Vladimir Sorokine
Roman
Roman. Traduit du russe par Anne Coldefy-Faucard
Collection : Poustiaki
608 pages
29,92 €
978-2-86432-657-1
février 2010
Tout dégoulinait à l’entour : l’étroit quai de bois, la balustrade, le banc, les branches des peupliers, nues et droites comme des épées, aux bourgeons gonflés sur le point d’éclore. Le train siffla de nouveau en prenant de la vitesse, la portière de fer claqua, les fenêtres tendues de stores défilèrent. Roman marcha jusqu’à la balustrade et posa une main gantée de daim gris sur le bois dont la peinture s’écaillait…
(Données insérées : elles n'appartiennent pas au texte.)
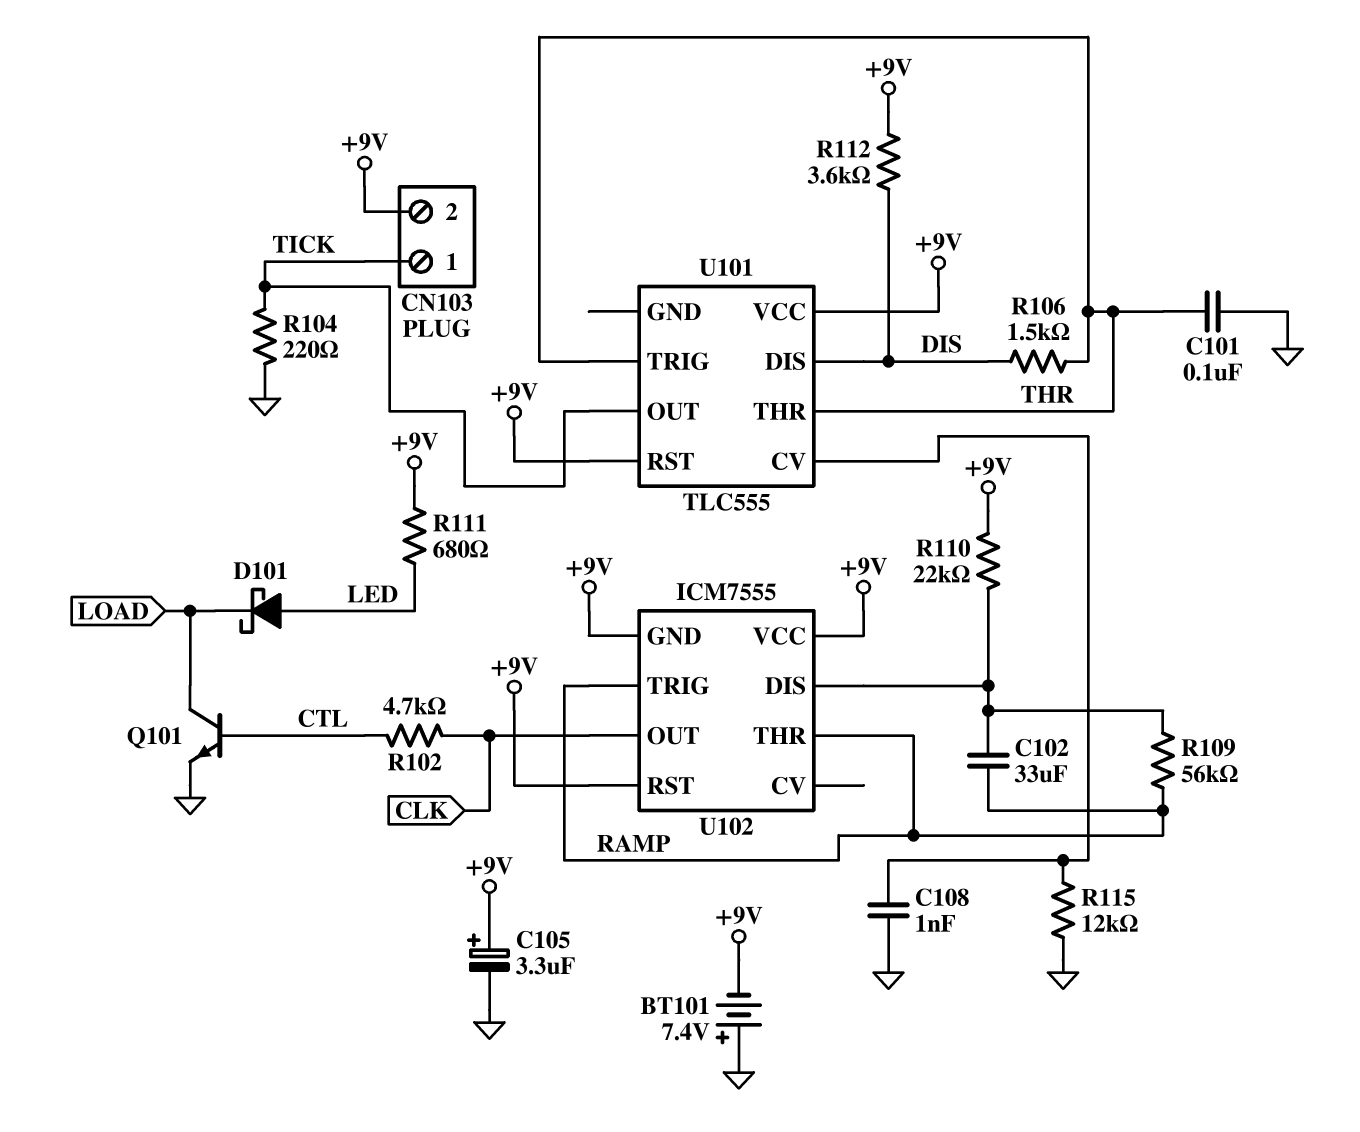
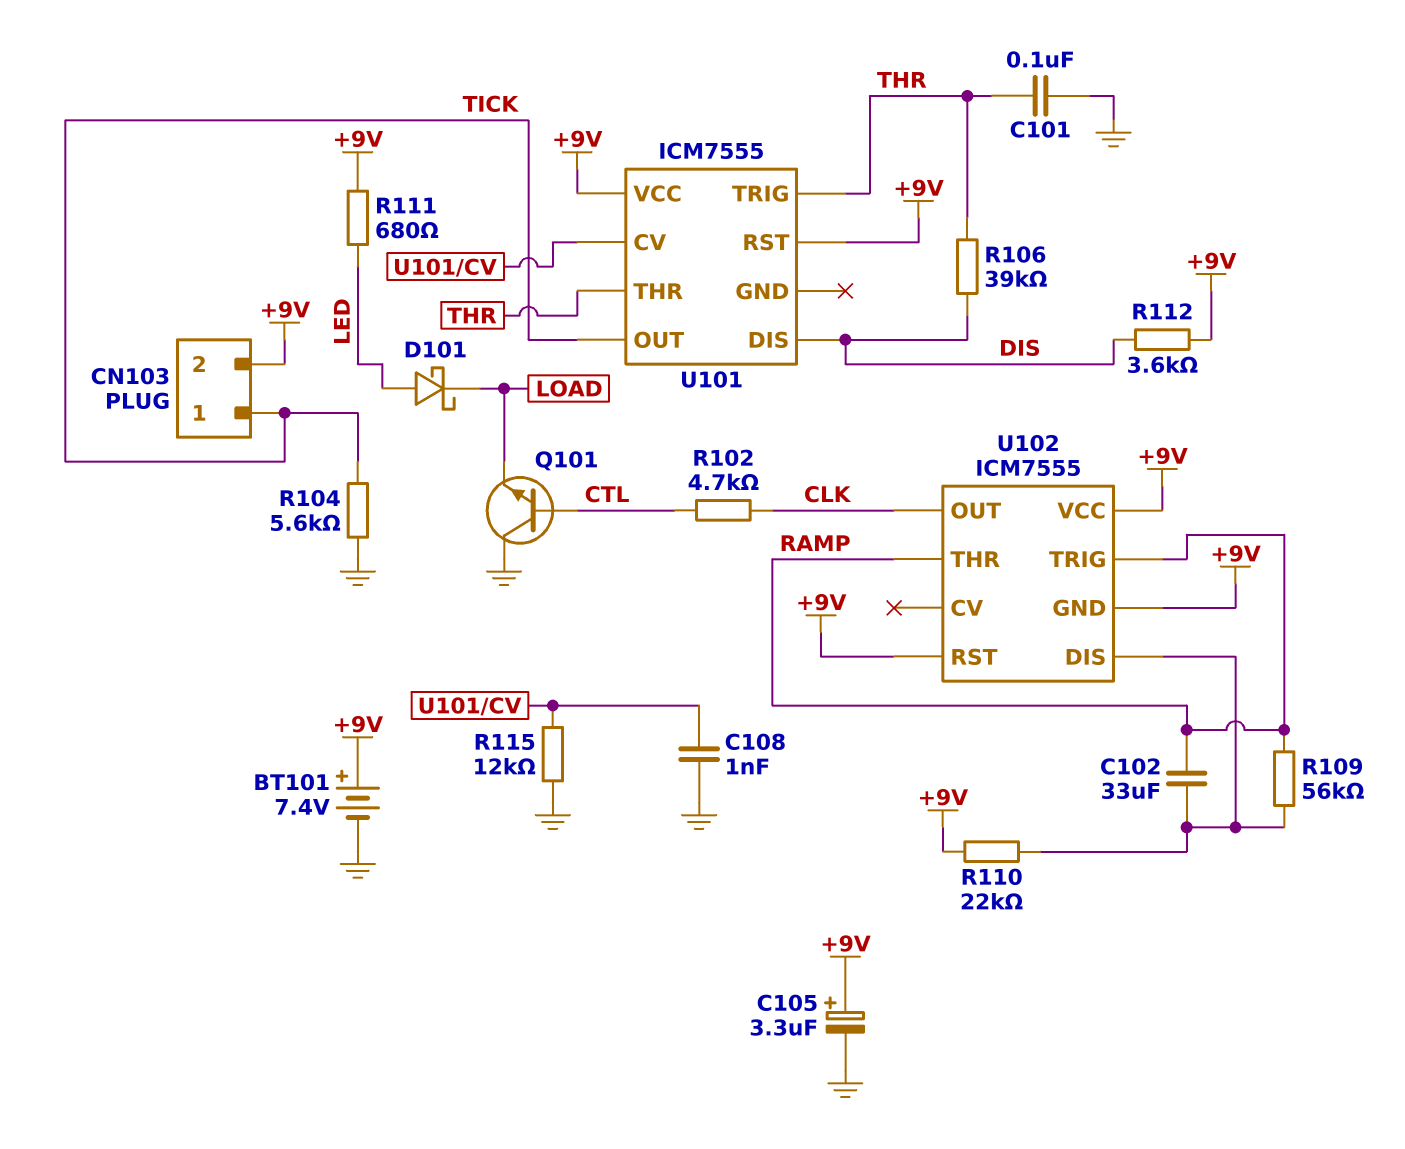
BT101: 7.4V (plus GND, minus +9V) -> 7.4V (plus +9V, minus GND)
Q101: NPN (B CTL, C LOAD, E GND) -> NPN (B CTL, C GND, E LOAD)
R104: 220 (GND, TICK) -> 5.6k (GND, TICK)
R106: 1.5k (DIS, THR) -> 39k (DIS, THR)
U101: TLC555 -> ICM7555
Le roman de Vladimir Sorokine s’ouvre sur des pages marquées au coin de la grande littérature russe du XIXe siècle. Au fil du récit et de l’action, l’auteur revisite, tour à tour, Pouchkine, Tolstoï, Tourgueniev et bien d’autres. La Russie des profondeurs, intemporelle, apparaît riche, chaleureuse, drôle, émouvante, aimant le bon boire et le bien manger.
La maestria de Sorokine est ici éblouissante.
Mais imperceptiblement le tableau se déconstruit et emporte brutalement le héros vers un destin contemporain et un dénouement stupéfiant qui laisse le lecteur effaré.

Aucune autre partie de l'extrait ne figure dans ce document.